# Implementation of IEEE 754 Floating Point Multiplier using Partition Technique and Ling-Enhance Adder

Deepak Mishra<sup>1</sup>, Dr. Payal Suhane<sup>2</sup>

M. Tech. Scholar, Department of Electronics and Communication Engineering, Vidhyapeeth Institute of Science and Technology, Bhopal, M.P.<sup>1</sup>

Director, Vidhyapeeth Institute of Science and Technology, Bhopal, M.P.<sup>2</sup>

Abstract— Due to advancement of new technology in the field of VLSI and Embedded system, there is an increasing demand of high speed and low power consumption processor. Speed of processor greatly depends on its multiplier as well as adder performance. In spite of complexity involved in floating point arithmetic, its implementation is increasing day by day. Due to which high speed adder architecture become important. Several adder architecture designs have been developed to increase the efficiency of the adder. In this paper, we introduce an architecture that performs high speed IEEE 754 floating point multiplier using carry select adder (CSA). Here we are introduced two carry select based design. These designs are implementation Xilinx Vertex device family.

Keywords— IEEE754, Single Precision Floating Point (SP FP), Double Precision Floating Point (DP FP), Binary to Execess-1 Converter

## 1. Introduction

The real numbers represented in binary format are known as floating point numbers. Based on IEEE-754 standard, floating point formats are classified into binary and decimal interchange formats. Floating point multipliers are very important in dsp applications. This paper focuses on double precision normalized binary interchange format. Figure 1 shows the IEEE-754 double precision binary format representation. Sign (s) is represented with one bit, exponent (e) and fraction (m or mantissa) are represented with eleven and fifty two bits respectively. For a number is said to be a normalized number, it must consist of one' in the MSB of the significand and exponent is greater than zero and smaller than 1023. The real number is represented by equations (i) & (2).

$$Z = (-1^s) \times 2^{(E-Bias)} \times (1.M) \tag{1}$$

$$Value = (-1^{signbit}) \times 2^{(Exponent-1023)} \times (1.Mantissa)$$
 (2)

Biasing makes the values of exponents within an unsigned range suitable for high speed comparison.

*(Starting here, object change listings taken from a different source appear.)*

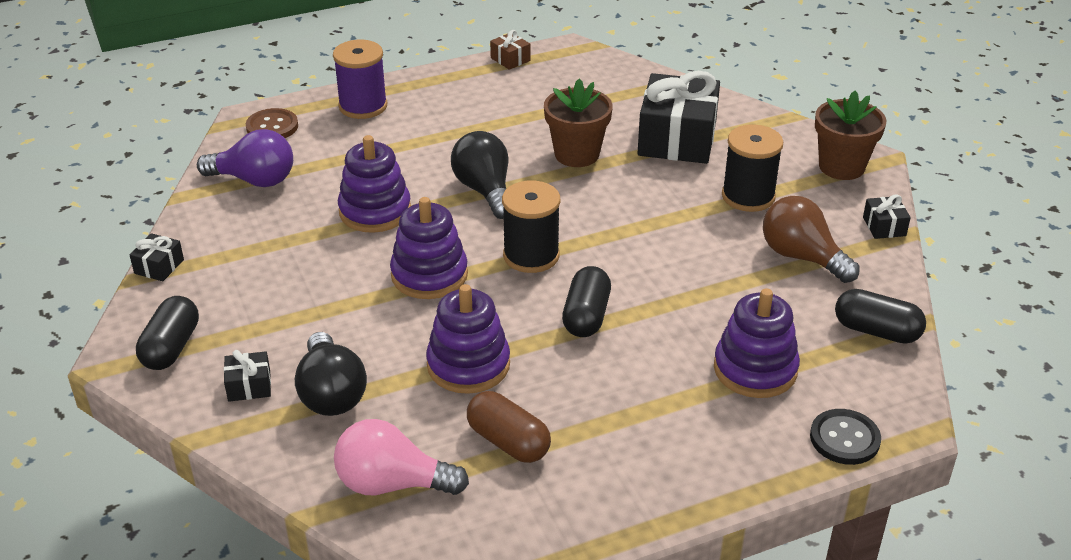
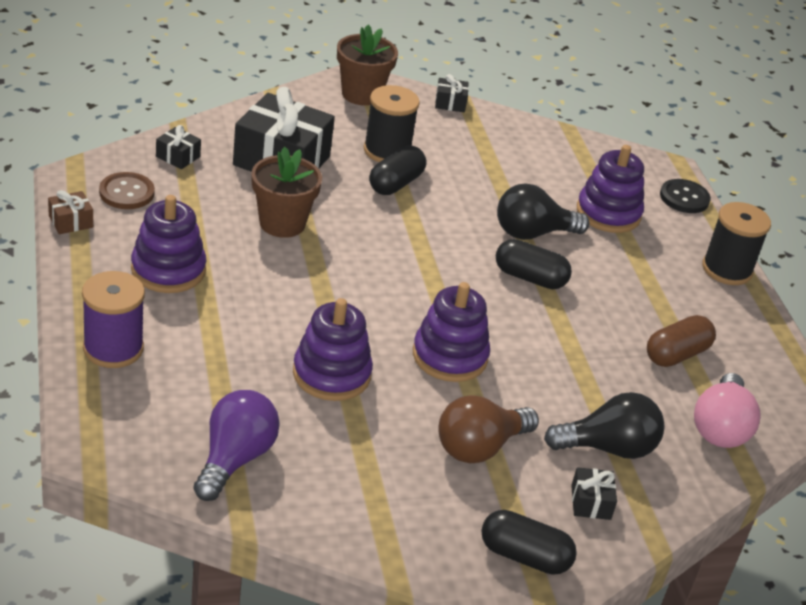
camera: 85 degrees left, 0 degrees up
(159, 266) = (381, 557): black gift -> black gift (178, 157)
(272, 127) = (122, 430): brown button -> brown button (127, 193)
(468, 365) = (582, 357): purple stacking toy -> purple stacking toy (168, 270)
(485, 191) = (322, 293): black light bulb -> black light bulb (532, 233)
(531, 255) = (437, 288): black spool -> black spool (727, 269)
(802, 257) = (478, 151): brown light bulb -> brown light bulb (479, 447)
(876, 331) = (574, 148): black capsule -> black capsule (396, 184)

| Sign Bit | Biased Exponent | Significand |  |  |
|----------|-----------------|-------------|--|--|
| 1-bit    | 8/11-bit        | 23/52-bit   |  |  |

Figure 1: IEEE 754 Single Precision and Double Precision Floating Point Format

IEEE 754 Standard Floating Point Multiplication Algorithm

A brief overview of floating point multiplication has been explained below [5-6].

- Both sign bits S<sub>1</sub>, S<sub>2</sub> are need to be Xoring together, then the result will be sign bit of the final product.
- Both the exponent bits E<sub>1</sub>, E<sub>2</sub> are added together, then subtract bias value from it. So, we get exponent field of the final product.
- Significand bits Sig<sub>1</sub> and Sig<sub>2</sub> of both the operands are multiply including their hidden bits.
- Normalize the product found in step 3 and change the exponent accordingly. After normalization, the leading "1 "will become the hidden bit.

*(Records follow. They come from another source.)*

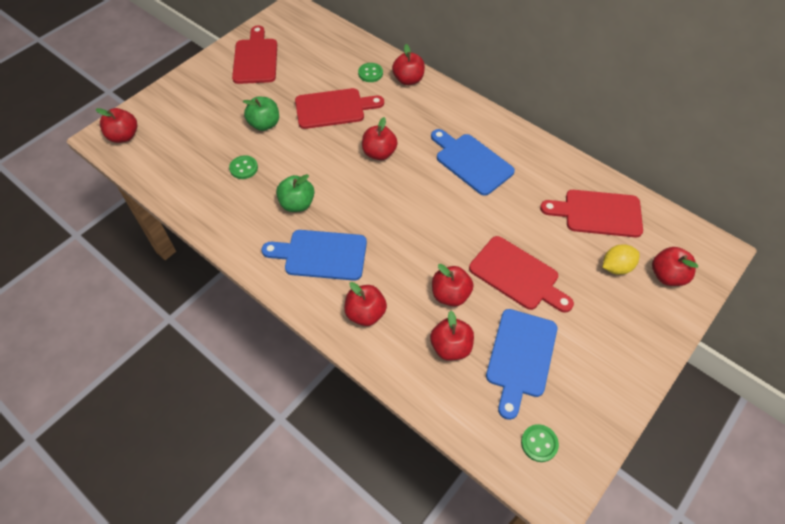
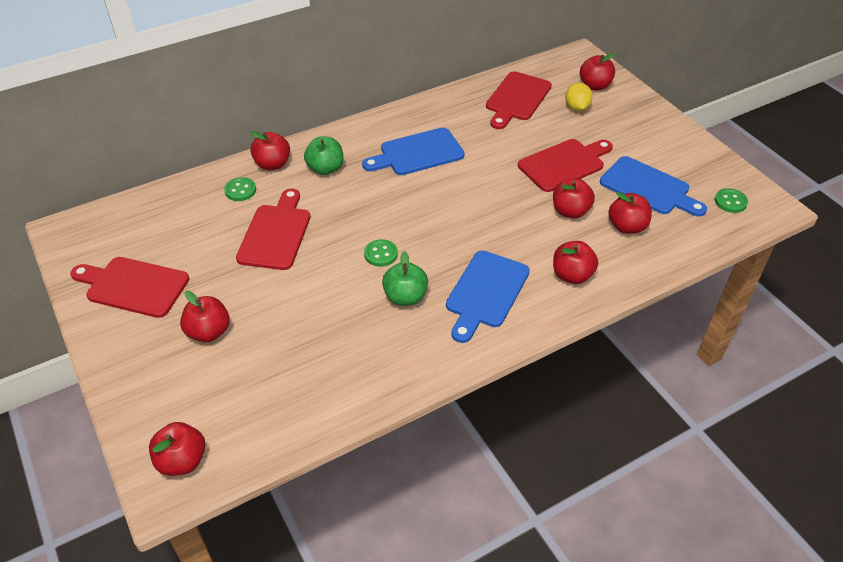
camera: 70 degrees left, 10 degrees down
(244, 168) = (323, 335): green button -> green button (381, 254)
(264, 124) = (260, 301): green apple -> green apple (325, 169)
(379, 153) = (367, 214): red apple -> red apple (209, 332)

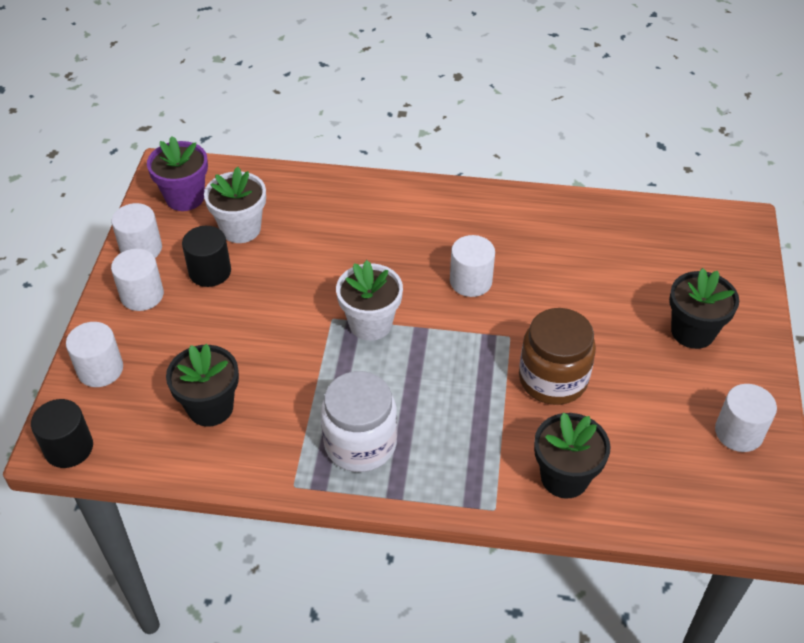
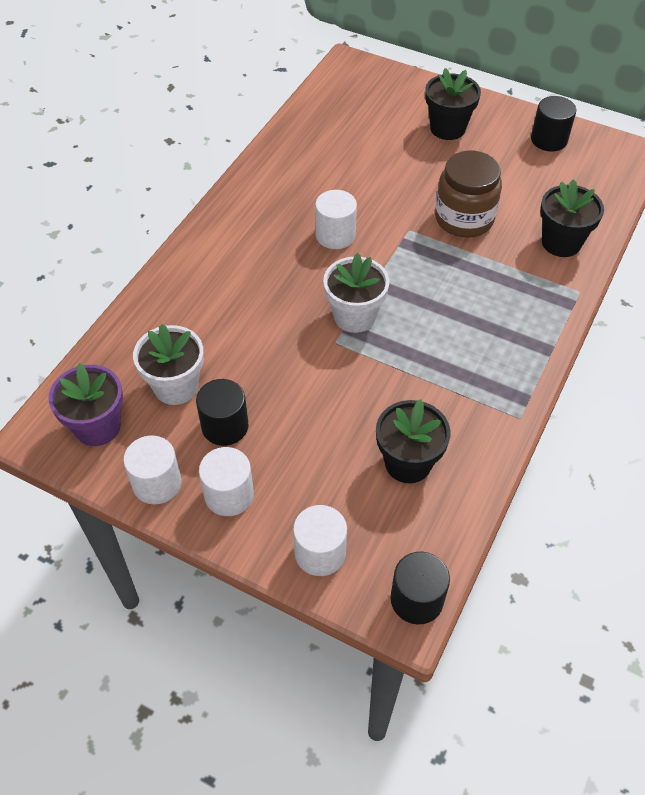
camera: 70 degrees left, 5 degrees up
(360, 443) = (488, 359): white jar -> none
(738, 432) = (549, 140): white cylinder -> black cylinder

Above algorithm of multiplication algorithm is shown in Figure 2.



Figure 2: IEEE754 SP FP and DP FP Multiplier Structure, NE: Normalized exponent, NS: Normalized Significand

#### Parallel Adder:-

Parallel adder can add all bits in parallel manner i.e. simultaneously hence increased the addition speed. In this adder multiple full adders are used to add the two corresponding bits of two binary numbers and carry bit of the previous adder. It produces sum bits and carry bit for the next stage adder. In this adder multiple carry produced by multiple adders are rippled, i.e. carry bit produced from an adder works as one of the input for the adder in its succeeding stage. Hence sometimes it is also known as Ripple Carry Adder (RCA). Generalized diagram of parallel adder is shown in figure 3.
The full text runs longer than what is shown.